Neurodynamical model of dynamic bodily action recognition
|Nejad, Ghazal Ghamkhari|
|Giese, Martin A.|
For social species such as primates, the recognition of dynamic body movements is important for survival. The detailed neural circuitry underlying the visual processing of dynamic bodies is not well understood. In monkeys, it is known that different body patches in the monkey cortex contribute to this processing. We present a physiologically-inspired neural model of the visual recognition of body movements in comparison with electrophysiological data from macaque monkeys. The model combines an image-computable model (‘ShapeComp’, Morgenstern et al., 2021) that produces high-dimensional vectors describing the shape of objects (based on their shape boundaries as input), with a neurodynamical model (Giese & Poggio, 2003) that has successfully reproduced the neural dynamics at the single-cell level in higher areas of the visual and premotor cortex. The model recognizes videos of body silhouettes performing various actions. The initial layers of the visual pathway that detect mid-level features are modeled by the ShapeComp network. This convolutional neural network architecture is trained using a GAN approach and represents the invariance properties of human shape perception better than other standard networks.
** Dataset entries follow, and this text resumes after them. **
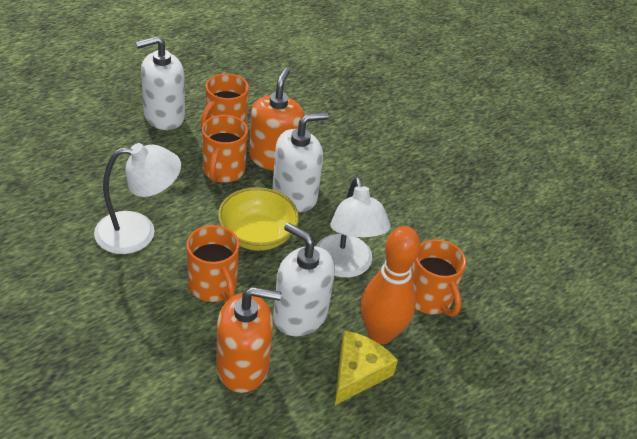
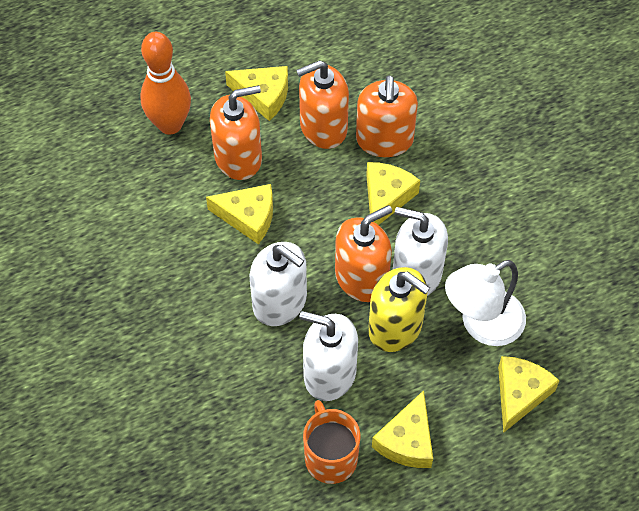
orange mug: 4 -> 1
orange soap dispenser: 2 -> 4
white lamp: 2 -> 1
yellow bowl: 1 -> 0
yellow cheese: 1 -> 5
yellow soap dispenser: 0 -> 1

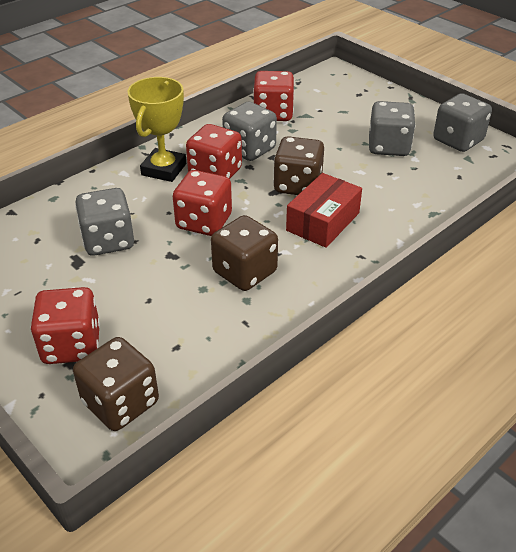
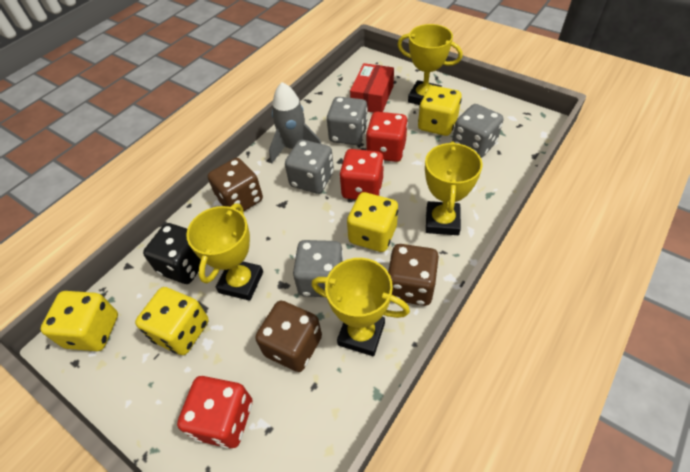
black dice: 0 -> 1
grey rocket: 0 -> 1
red dice: 4 -> 3
yellow dice: 0 -> 4
yellow trophy: 1 -> 4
The shape feature vectors of this network are used to train radial basis function networks which provide input to recurrent neural networks (neural fields) that encode sequences of keyframes (extracted from videos). The highest level of the model consists of motion pattern neurons that temporally summate the activity within individual neural fields that represent different body actions. The model’s responses were compared with macaque single-unit responses from the rostral dorsal bank of the Superior Temporal Sulcus (AMUB body patch) recorded for the same stimuli. The model successfully reproduces characteristics of real neurons at the population level. It also makes predictions about the dynamics of responses, e.g. in the presence of time gaps in the stimuli.